La condizione femminile nel tempo

25 Marzo 2019 | 1 commenti

di Enza Giulia Parrino

Il primo atto di discriminazione femminile si consumò durante la creazione dell’uomo. Infatti il primo libro della Bibbia narra che Dio creò l’uomo, Adamo, attraverso la polvere ; invece la donna, Eva, attraverso la costola di Adamo dando l’idea che la donna deriva dall’ uomo e che senza di lui non sarebbe esistita.

Molte discriminazioni, nei confronti della donna, sono riportate nel primo libro della Bibbia, ma una delle più gravi è proprio quella in cui la figura femminile è quella di una peccatrice, che induce l’uomo a peccare; in questo caso a mangiare la mela, simbolo di peccato.

Di conseguenza le donne sono state considerate le peccatrici per secoli e secoli.

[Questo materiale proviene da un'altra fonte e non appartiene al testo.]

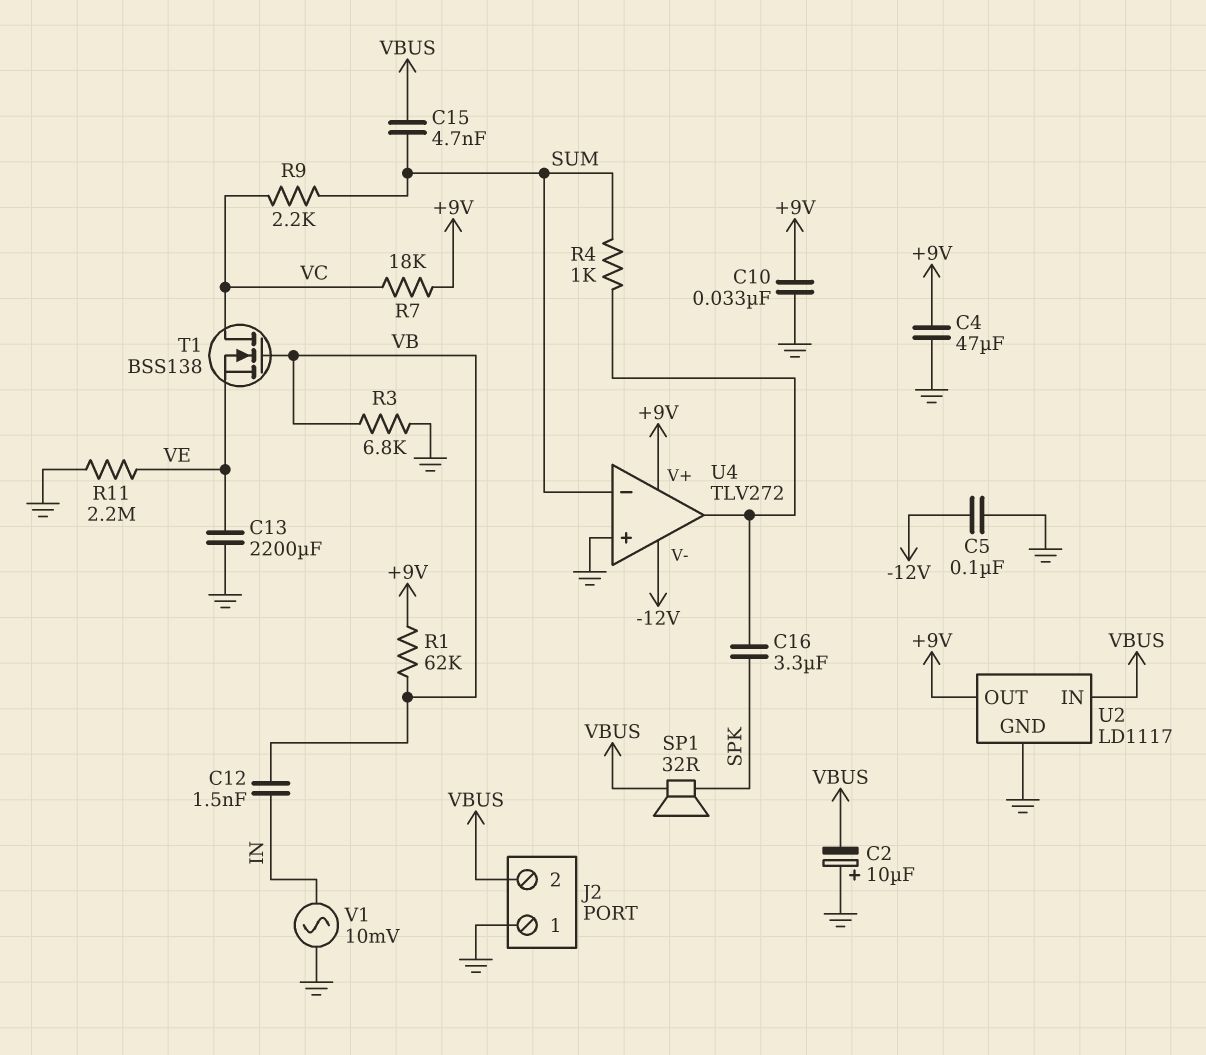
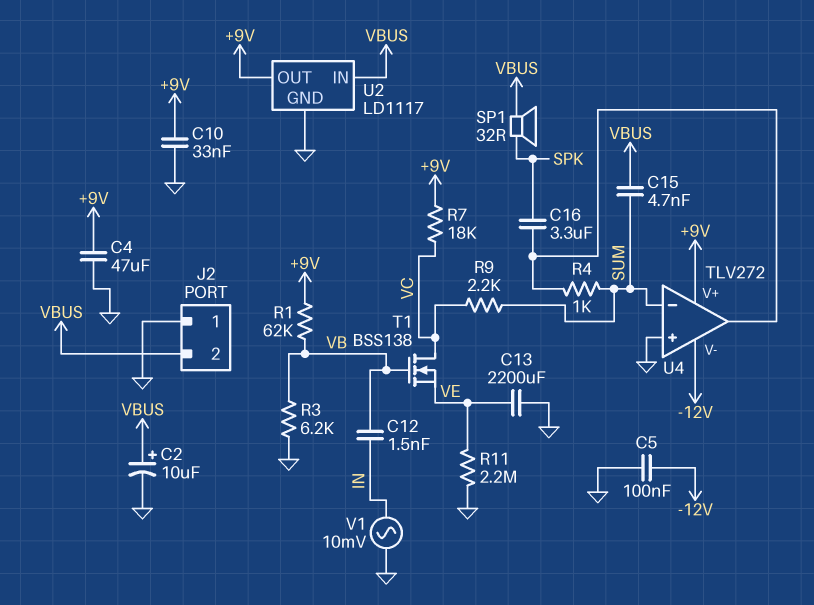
C2: 10uF (plus GND, minus VBUS) -> 10uF (plus VBUS, minus GND)
R3: 6.8k (GND, VB) -> 6.2k (GND, VB)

Durante il Medioevo la discriminazione della donna ha assunto degli aspetti cruenti; infatti le donne con una intelligenza superiore venivano considerate streghe e portate al rogo, perché gli uomini, non riuscendo ad accettare che ci fossero donne intelligenti quanto loro e più di loro, attribuivano la loro intelligenza a satana, al diavolo.

Un dato sconcertante, però, è quello che nell’ antica Roma, le donne avevano una semilibertà, perché, dovendo allevare anche i figli maschi, dovevano conoscere le abitudini e i doveri maschili per creare così un perfetto “cives romano” ma comunque erano libere di uscire.

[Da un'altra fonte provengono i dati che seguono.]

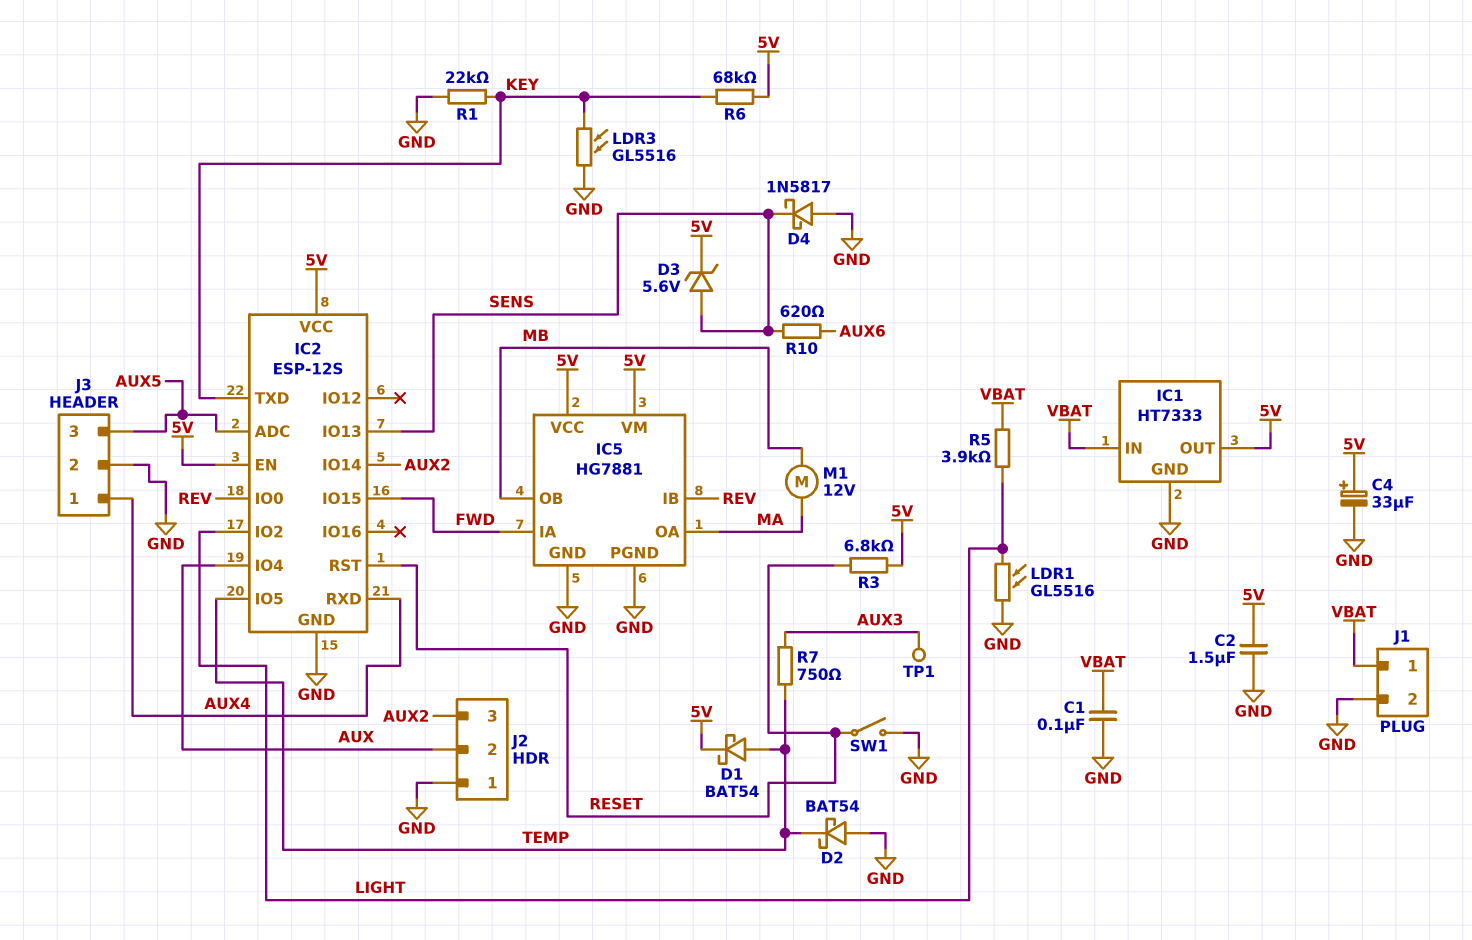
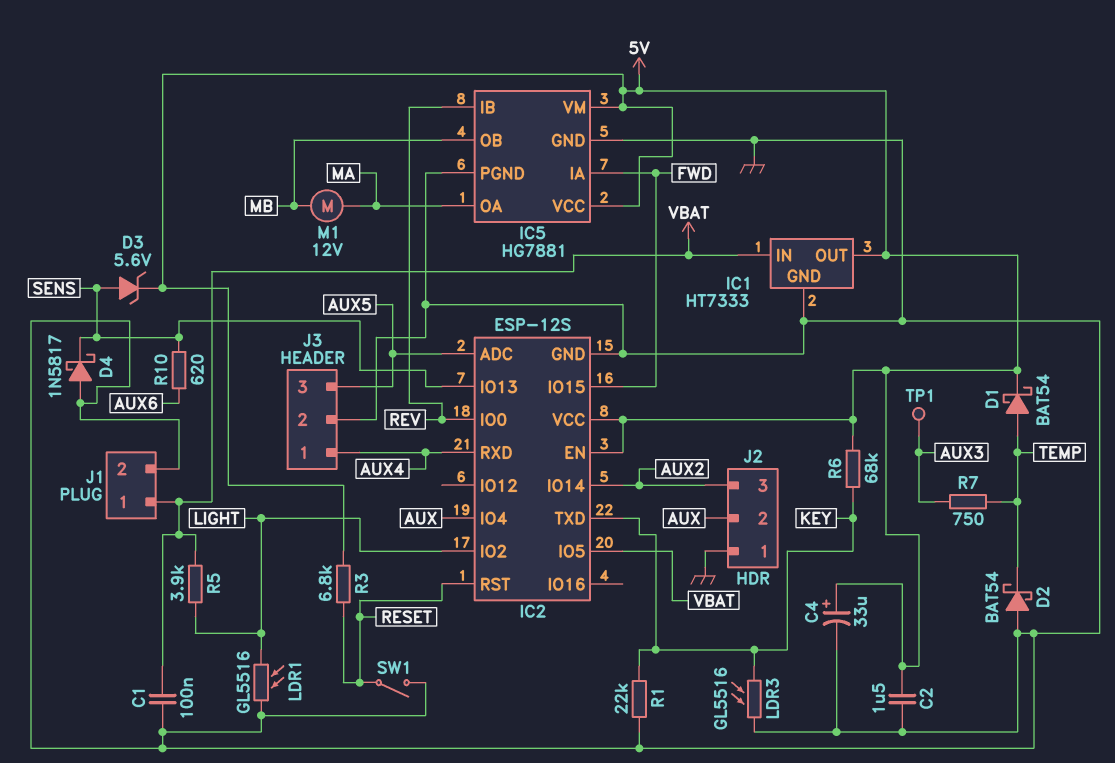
IC2 pin IO5: TEMP -> VBAT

Una cosa che si può notare studiando la storia e confrontando le civiltà, è quella che la condizione femminile non si è evoluta ma è peggiorata da secoli a secoli, infatti le donne etrusche vivevano una vita dignitosa e libera curando il loro corpo e partecipando ai banchetti insieme ai loro mariti. Poi le donne romane semilibere e infine le donne del Medioevo quasi segregate in casa.

Un altro atto di discriminazione nei confronti della donna è quello nei cartoni e nei film dove il cattivo è quasi sempre una donna, una strega, non uno stregone che invece è considerato buono.

 

Oggi, nei paesi occidentali, le donne vivono una condizione dignitosa;  grazie al fatto che, intorno all’ ‘800, poterono entrare nell’ ambito lavorativo.

Finalmente la donna venne tutelata negli Stati Uniti ottenendo poi il diritto al voto e a partecipare alla vita politica.

Il loro esempio poi venne seguito dalla Gran Bretagna all’ inizio del ‘900.

Le donne che protestavano venivano chiamate “suffragette” e lottavano per il suffraggio universale e la loro lotta consisteva in azioni spettacolari come lo sciopero della fame e della sete.

Poi nel 1914, che doveva essere l’anno della donne fu l’anno della  Prima Guerra mondiale dove le donne rimasero sole e dovettero occuparsi della casa e dei campi per riuscire a sopravvivere, mentre i mariti erano in guerra.

Passarono gli anni e la donna fu maggiormente tutelata non solo in Gran Bretagna ma anche negli Stati Uniti.

Alcuni dati dell’Unicef , tuttavia, risultano ancora oggi sconcertanti in quanto molte donne vivono sotto la soglia di povertà, più del 50% della popolazione femminile, e subiscono violenze.

Ci si augura di raggiungere l’obiettivo del millennio, condiviso dall’Unicef : completa emancipazione femminile intesa come riconoscimento completo dei diritti della donna in tutto il mondo.